Dans "The Artificial Nature Project" l’homme est présent. Bien que la chorégraphe voulait créer une symbiose entre l’homme et la matière, c’est davantage dans un rôle subalterne que ce dernier est finalement perçu, présent pour manipuler cette matière, la déplacer, la mettre en mouvement, s’y cacher, en jouer. Vêtus en combinaison de technicien, portant masques et cagoules, ce sont des corps informes, unisexes, dépourvus d’identité qui sont donnés à voir, ce qui empêche de les percevoir comme mus par une intentionnalité autre que technicienne et prédéfinie. Ces corps ne sont pas des personnages, mais des matériaux parmi d’autres, des outils.
La vision traditionnelle du théâtre est ainsi remise en question : l’acteur n’est plus l’élément central de la représentation, au contraire, il est au service des autres matériaux, élément parmi d’autres convoqué pour créer une image, une sensation. Rien ne nouveau certes mais ce déplacement nous rappelle avec une efficacité rare, que le théâtre ne peut être réduit à la narration, au jeu d’acteur, à la mise en scène et que la scénographie, le travail des lumières et du son est tout aussi essentiel à la création et à la réception.

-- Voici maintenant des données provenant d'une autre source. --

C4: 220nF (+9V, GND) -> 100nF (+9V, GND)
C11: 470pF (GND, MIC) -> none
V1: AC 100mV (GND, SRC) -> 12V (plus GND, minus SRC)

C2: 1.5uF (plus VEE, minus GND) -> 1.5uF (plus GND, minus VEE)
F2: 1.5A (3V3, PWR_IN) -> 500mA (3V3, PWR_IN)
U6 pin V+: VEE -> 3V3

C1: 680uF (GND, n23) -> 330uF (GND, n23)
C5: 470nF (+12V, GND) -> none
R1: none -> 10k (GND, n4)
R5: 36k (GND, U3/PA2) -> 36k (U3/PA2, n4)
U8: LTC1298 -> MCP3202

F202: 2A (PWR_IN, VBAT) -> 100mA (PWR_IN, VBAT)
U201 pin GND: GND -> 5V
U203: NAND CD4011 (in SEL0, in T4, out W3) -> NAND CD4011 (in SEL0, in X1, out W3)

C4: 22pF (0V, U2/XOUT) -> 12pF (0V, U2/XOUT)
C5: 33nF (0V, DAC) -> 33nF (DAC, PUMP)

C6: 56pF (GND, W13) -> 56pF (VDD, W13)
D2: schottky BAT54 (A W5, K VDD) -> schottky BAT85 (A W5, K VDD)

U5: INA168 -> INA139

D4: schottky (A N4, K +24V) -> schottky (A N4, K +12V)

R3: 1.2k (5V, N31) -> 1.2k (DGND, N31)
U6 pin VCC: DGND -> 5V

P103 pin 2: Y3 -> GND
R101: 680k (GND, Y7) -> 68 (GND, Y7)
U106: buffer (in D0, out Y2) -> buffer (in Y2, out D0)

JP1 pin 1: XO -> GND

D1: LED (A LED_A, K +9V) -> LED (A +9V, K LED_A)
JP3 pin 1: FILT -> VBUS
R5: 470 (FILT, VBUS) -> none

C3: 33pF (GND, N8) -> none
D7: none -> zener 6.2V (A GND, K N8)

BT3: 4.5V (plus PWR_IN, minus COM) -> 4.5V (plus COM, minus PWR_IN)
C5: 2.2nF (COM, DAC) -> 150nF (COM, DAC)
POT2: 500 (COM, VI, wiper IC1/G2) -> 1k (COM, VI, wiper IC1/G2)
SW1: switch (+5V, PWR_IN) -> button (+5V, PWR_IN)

Pas de parole, pas d’histoire pour ce « Project ». Émerveillés comme des enfants collés à la fenêtre le premier jour de neige, nous contemplons. Des débuts d’histoires s’imposent à nous, des souvenirs nous reviennent. Et c’est un flot d’émotions qui se bouscule en nous au fur et à mesure que la matière elle-même se transforme devant nous. Jamais identiques, les matériaux modulés par la lumière, le vent, les mouvements des acteurs/danseurs, sont feuilles mortes, neige, pluie, vague,... On se voit sauter dans les feuilles en automne, jouer dans l’eau en été, admirer les flocons de neige en hiver...
La maîtrise des éléments scéniques est impressionnante. Comme face à un spectacle d’illusionniste, on voudrait comprendre comment ça fonctionne tout en s’empêchant de le découvrir : on ne veut pas casser la magie.
En un peu plus d’une heure, on traverse les quatre saisons et on retombe en enfance. Malgré quelques longueurs, la chorégraphe danoise rend, avec sa dernière création, un bel hommage à la nature, et par la même, à la vie.